A SBPC já nasceu com o caráter de uma instituição combativa. Com efeito, um fato que motivou sua criação foi a decisão do então governador de São Paulo, Adhemar de Barros, de restringir as atividades do Instituto Butantã, “praticamente eliminando a pesquisa básica ali desenvolvida, ato que causou a indignação dos cientistas”, conforme o Relatório de Atividades da SBPC.
Desde logo, e no decurso de sua história, a SBPC constituiu um marco na institucionalização do desenvolvimento científico no Brasil. A sua fundação estimulou a criação de outras organizações, por volta da mesma época, como o Conselho Nacional de Desenvolvimento Científico - CNPq, em janeiro de 1951, e a Coordenação de Aperfeiçoamento de Pessoal de Nível Superior - CAPES, em julho de 1951. O fundador da CAPES, Prof. Anísio Teixeira, foi também presidente da SBPC em dois mandatos, de 1955 a 1959.

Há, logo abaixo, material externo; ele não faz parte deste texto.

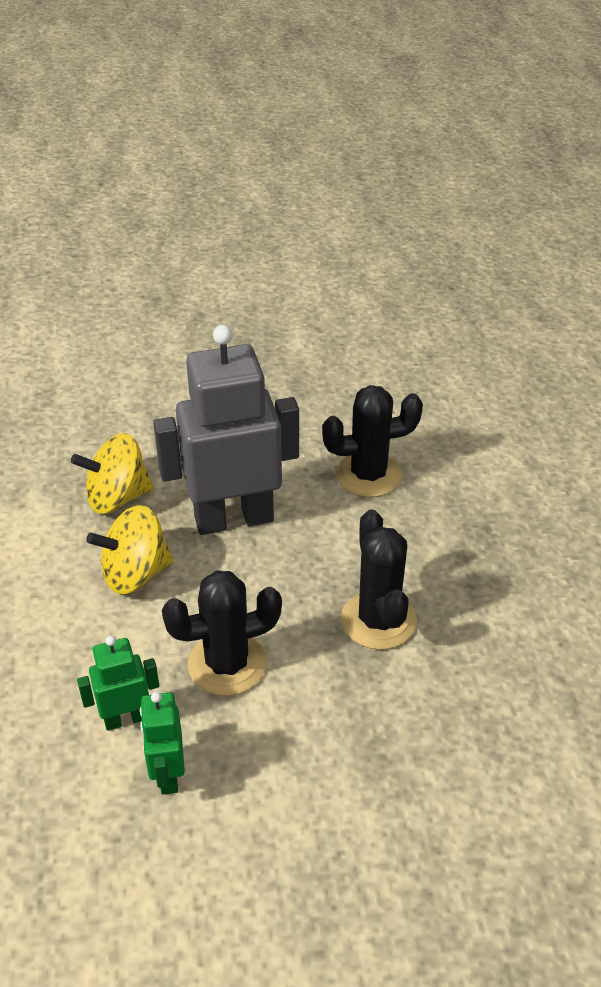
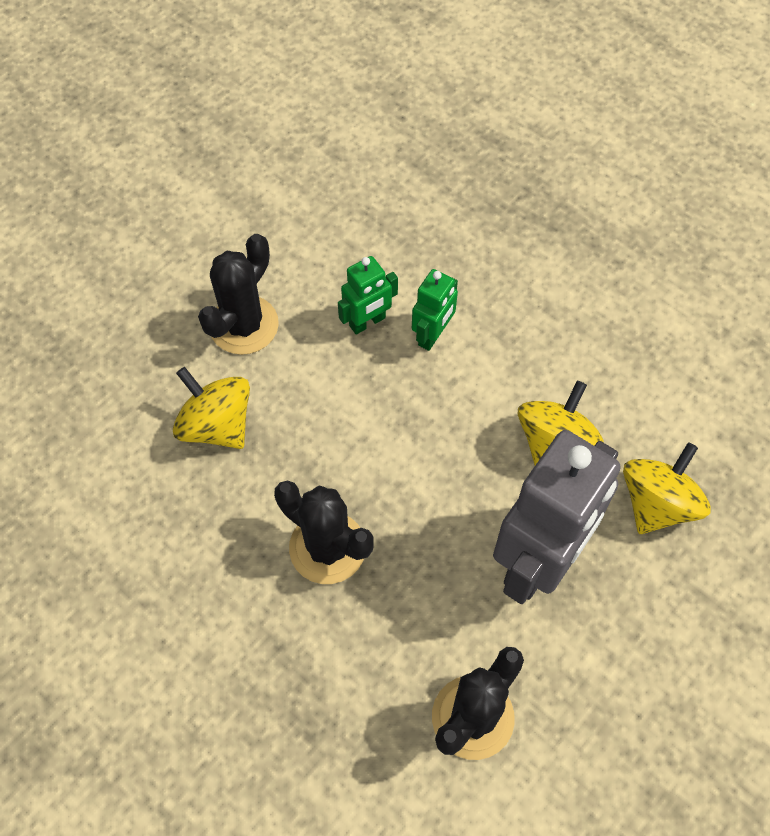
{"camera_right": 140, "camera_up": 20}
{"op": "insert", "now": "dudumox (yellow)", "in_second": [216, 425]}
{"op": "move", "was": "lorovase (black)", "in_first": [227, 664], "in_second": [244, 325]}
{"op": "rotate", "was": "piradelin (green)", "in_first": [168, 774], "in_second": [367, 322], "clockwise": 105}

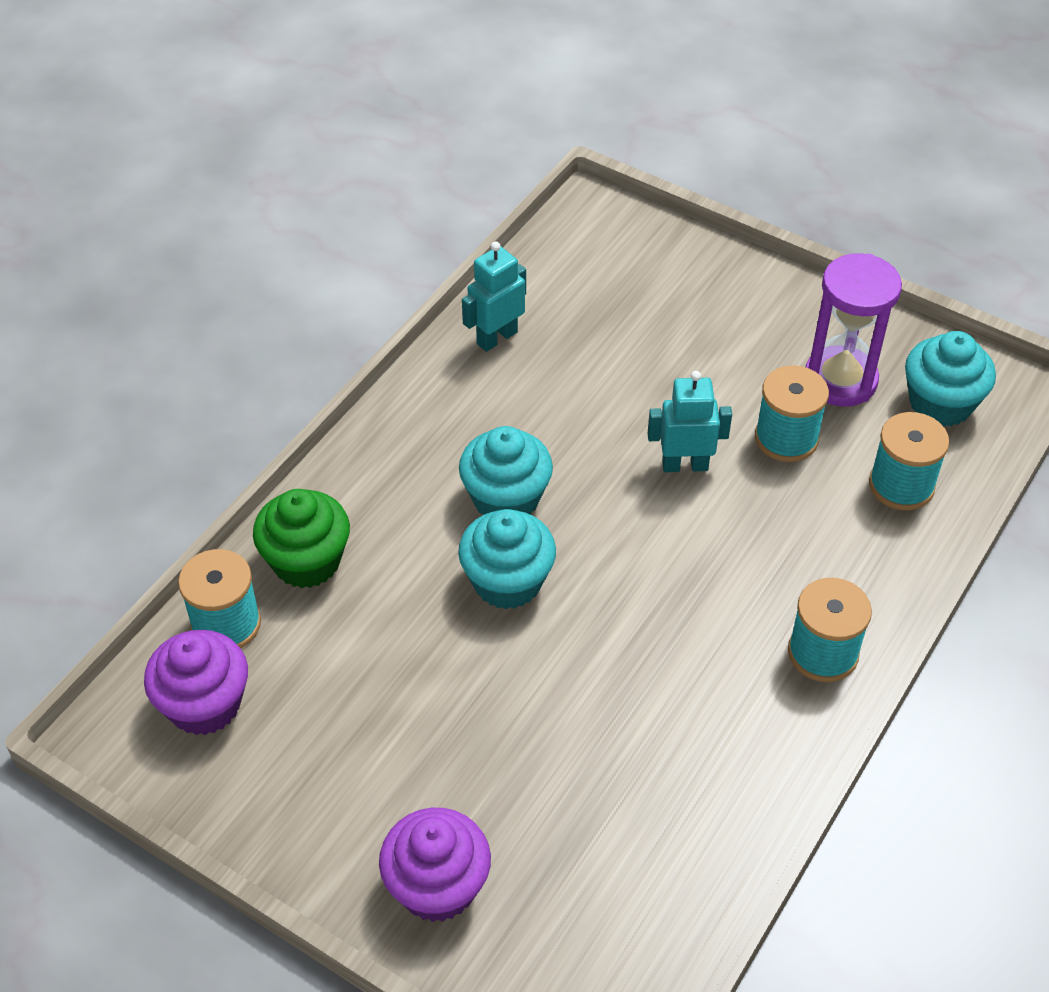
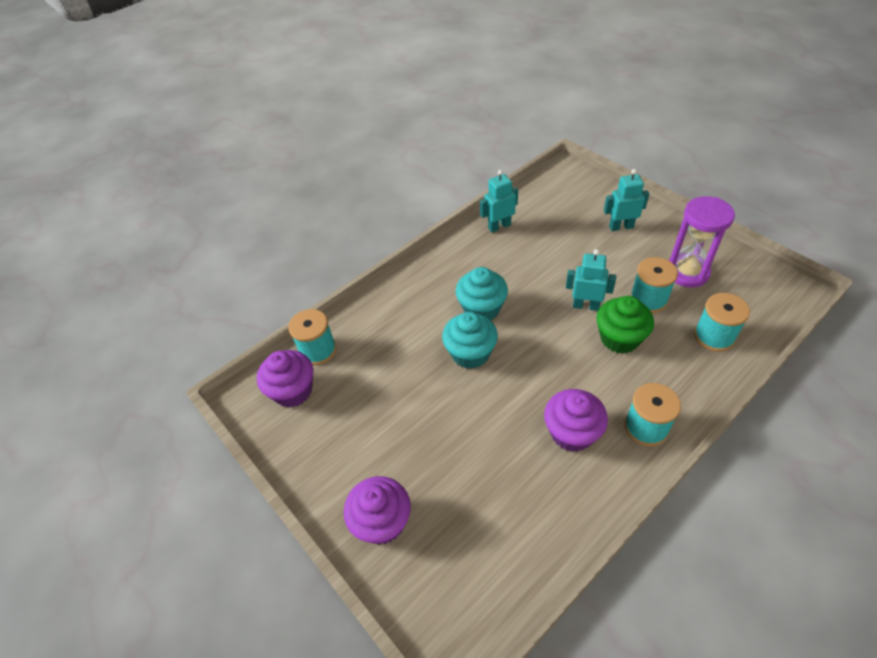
{"camera_right": 20, "camera_up": 0}
{"op": "delete", "was": "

Ressalte-se que a SBPC não era apenas um importante protagonista nas discussões e formulações das políticas concernentes ao desenvolvimento científico e tecnológico do país; o que já não era pouco. Mas, ao longo de sua história, sobretudo entre as décadas de 60 e 80, além de sua dedicação à ciência, a SBPC tornou-se um espaço de resistência ao governo militar. “A entidade passou a exercitar um papel fundamental de resistência durante os 20 anos de governo militar (1964-1985) (...). Suas reuniões anuais eram um dos raros espaços para discussões de qualquer natureza, num regime político fechado e autoritário", segundo o Relatório de Atividades.

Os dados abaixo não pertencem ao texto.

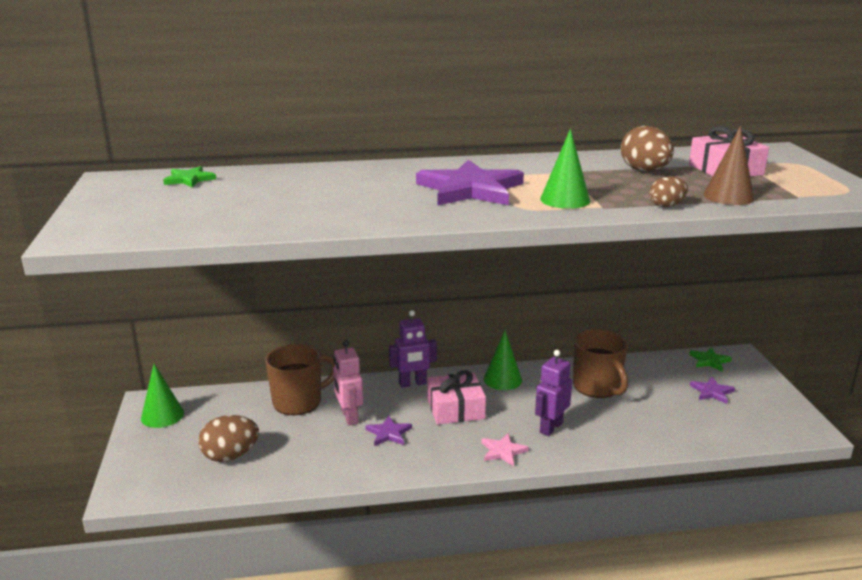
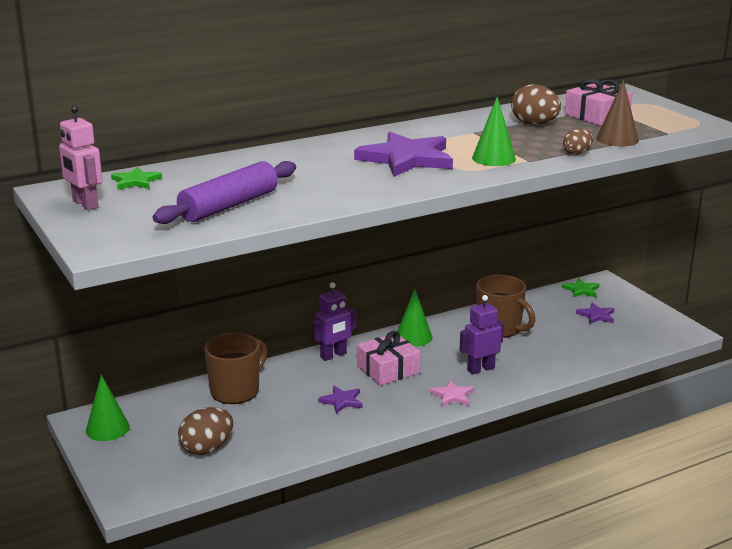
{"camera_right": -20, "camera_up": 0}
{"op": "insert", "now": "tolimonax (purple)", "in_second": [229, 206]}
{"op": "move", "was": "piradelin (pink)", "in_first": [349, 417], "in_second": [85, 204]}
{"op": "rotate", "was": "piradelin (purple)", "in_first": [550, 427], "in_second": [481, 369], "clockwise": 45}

Assim, a SBPC, ampliando o seu papel político e assumindo a responsabilidade social do cientista, tornou-se também um fórum de debates de questões de interesse geral da sociedade e de denúncias.
Manifestava-se contra perseguições a professores, pesquisadores e estudantes; contra as invasões policiais a universidades e desrespeito à autonomia universitária.
Protestava contra as interferências autoritárias nos sistemas educacional e científico que feriam a liberdade na produção intelectual das universidades; contra a obrigatoriedade de disciplinas no sistema de ensino do país como Organização Social e Política Brasileira - OSPB e Educação Moral e Cívica que visavam difundir a doutrina do governo militar; contra a redução de verbas às universidades.
Denunciava os impactos da política nuclear do governo militar; o modelo econômico baseado na concentração de renda e no extremo endividamento externo; apoiava o combate à pobreza; a luta dos povos indígenas.
Além disso, as reuniões anuais da SBPC garantiam espaços para reuniões paralelas do movimento estudantil e outros movimentos sociais que foram postos na clandestinidade pela ditadura.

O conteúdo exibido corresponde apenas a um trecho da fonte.